Der Start im Jahr 1986 war ein Wagnis. Berlin war damals noch von der Mauer in zwei Hälften geteilt. Die Kunstgeschäfte wurden in Köln oder auf dem internationalen Parkett gemacht. Aber gleich die erste Auktion der Villa Grisebach sagte der Konkurrenz an, wo es langgehen sollte: 2500 Besucher kamen zur Vorbesichtigung, fünf Millionen Mark Umsatz machte die damals von fünf Kunsthändlern gegründete GmbH. Und bereits nach drei Jahren war sie das umsatzstärkste Auktionsunternehmen in Deutschland. 1988 erzielte die Villa Grisebach mit Lyonel Feiningers Ölgemälde Raddampfer III von 1928 einen ersten Weltrekord mit brutto 2,6 Millionen Mark. Genau den gleichen Preis erzielte ein Jahr später das kleinformatige Deckfarbenblatt Fabeltier II von Franz Marc aus dem Jahr 1913.

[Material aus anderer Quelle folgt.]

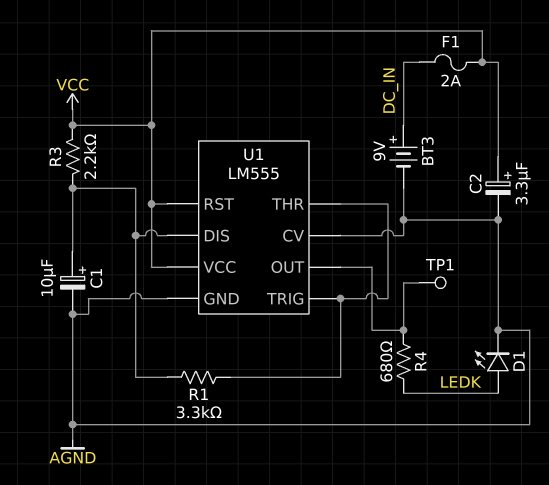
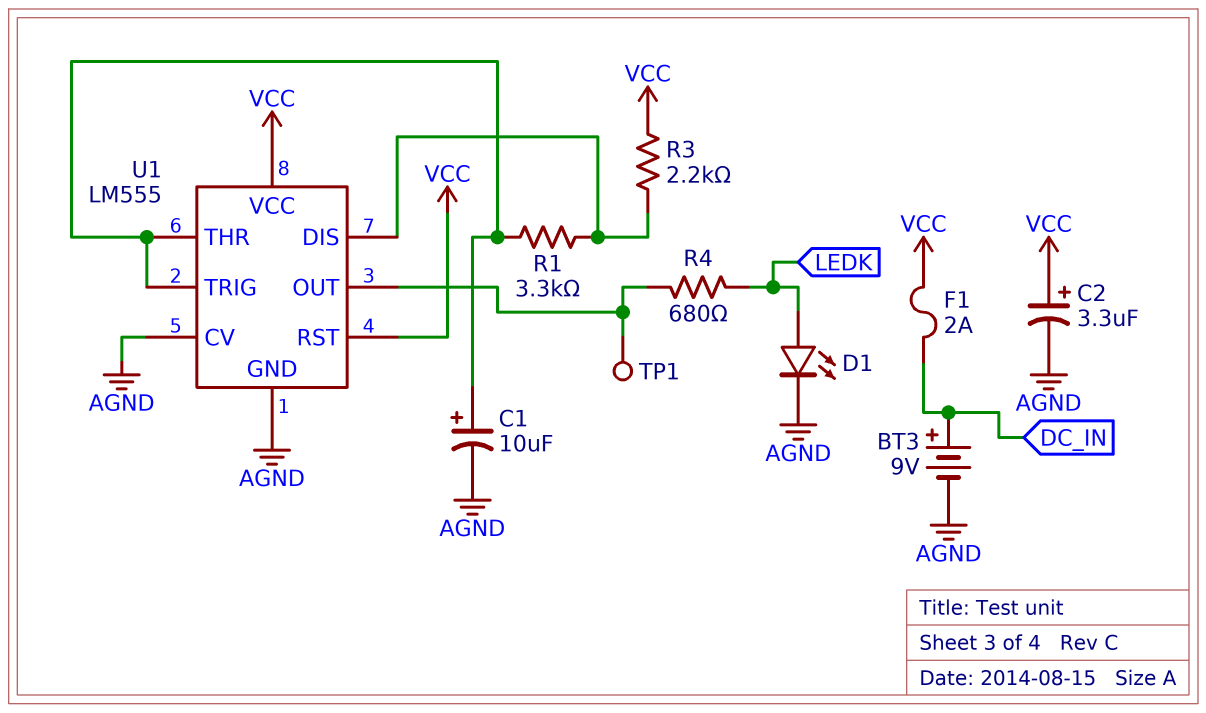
C1: 10uF (plus U1/DIS, minus AGND) -> 10uF (plus U1/THR, minus AGND)

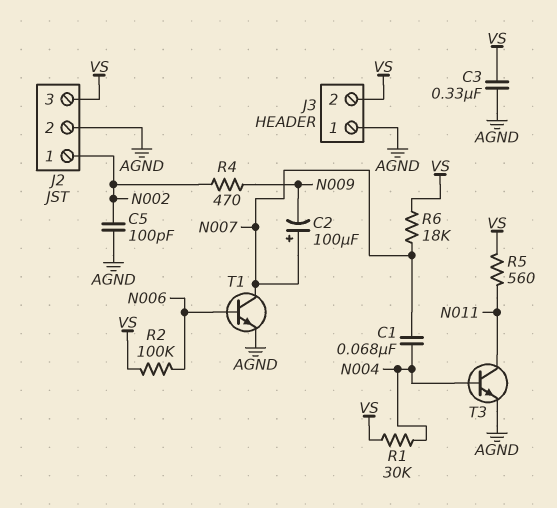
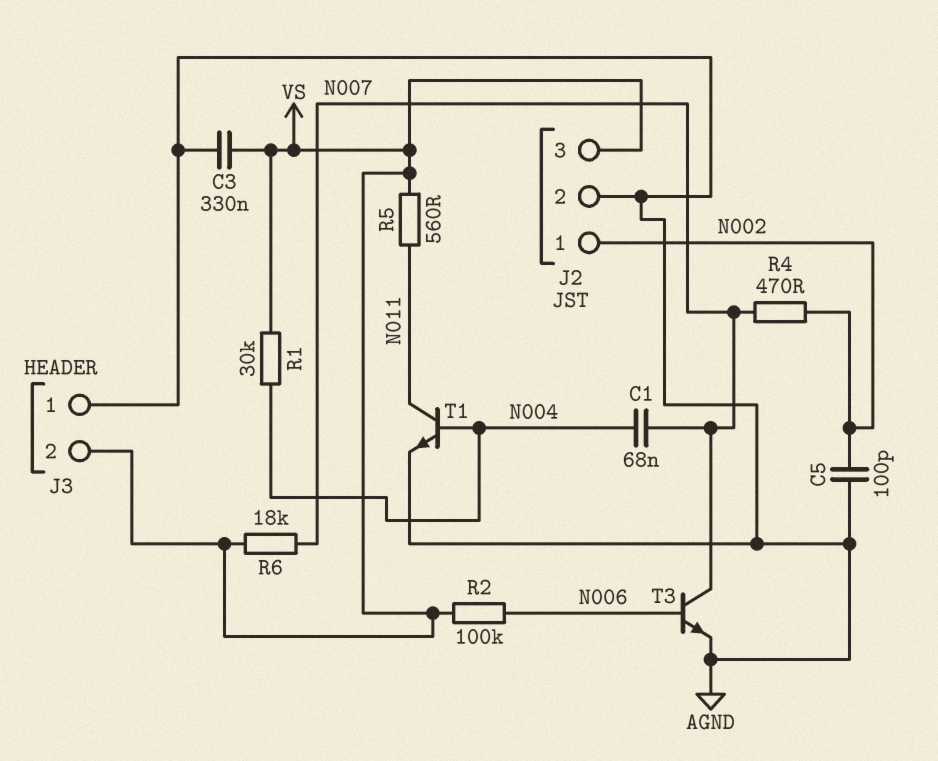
C2: 100uF (plus N007, minus N009) -> none
R4: 470 (N002, N009) -> 470 (N002, N007)
T1: NPN (B N006, C N007, E AGND) -> NPN (B N004, C N011, E AGND)
T3: NPN (B N004, C N011, E AGND) -> NPN (B N006, C N007, E AGND)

Am 7. Juni steht nun die 100. Versteigerung an. Genau 100 Werke markieren das ehrgeizige Auftrumpfen des Hauses mit einem diesmal geschätzten Umsatzvolumen von rund zehn Millionen Euro. Zum Aufruf kommen ausgewählte Werke der klassischen Moderne, darunter die den Katalog zierende dramatisch wolkenverdüsterte Landschaft über Hülltoft Hof aus dem Jahr 1932 von Emil Nolde (Taxe: 1,5 bis 2 Millionen Euro) sowie ein leuchtender Kübel mit Sonnenblumen (1,3 bis 1,5 Millionen Euro) und acht Aquarelle des während des "Dritten Reiches" als entartet gebrandmarkten Künstlers.

Aus einer privaten Sammlung in Großbritannien stammt eine Himmelfahrt aus dem Jahr 1912 von Wilhelm Morgner, auf der neun Beseelte in glühenden Farben, fast zu Linien aufgelöst, in einer fließenden Bewegung aufwärts schweben, für vergleichsweise bescheidene 120 000 bis 150 000 Euro. Eine lichtgesprenkelte Allee im Tiergarten mit Reitern und Spaziergängern aus dem Jahr 1917 von Max Liebermann wird für rund eine halbe Million Euro angeboten

außerdem eine Metaphysische Landschaft von Willi Baumeister aus dem Jahr 1955, die einmal zur Sammlung Thyssen-Bornemisza bei Lugano gehörte (140 000 bis 180 000 Euro) sowie das mit der Provenienz der aufgelösten Sammlung Ahlers ausgewiesene Gemälde Zwei Frauen auf dem Sofa von Max Beckmann aus dem Jahr 1937 für geschätzte 800 000 bis 1,2 Millionen Euro. An den Tagen davor und danach (6.

bis 8. Juni) finden in der Villa an der Fasanenstraße 25 außerdem die Fotografie-, eine Zille-Sonderauktion, die mit 353 Losen bestückte Versteigerung der Kunst des 19. und 20. Jahrhunderts sowie ein Angebot an das kleine Portemonnaie statt: 449 zumeist grafische Blätter bis zum Schätzpreis von 3000 Euro. Ein geballtes Programm, das sich an die verschiedensten Vorlieben wendet.

Berlin ist ein besonders hartes Pflaster, das wissen auch die Teilnehmer der verschiedenen Kunstmessen von Antiquitäten bis zur zeitgenössischen Kunst.

Nach dem Mauerfall etablierten sich mit viel Geld und Nobeladressen die Marktriesen Christie's und Sotheby's an der Spree. 1991 und 1992 hielt Sotheby's je zwei Auktionen im Jahr in Berlin ab. Das Engagement wurde aber zu teuer, wie Christie's hat sich Sotheby's in bescheidenere Stadthausetagen zurückgezogen. Enttäuscht soll der Sammler Heinz Berggruen das Abschiedsdinner verlassen haben.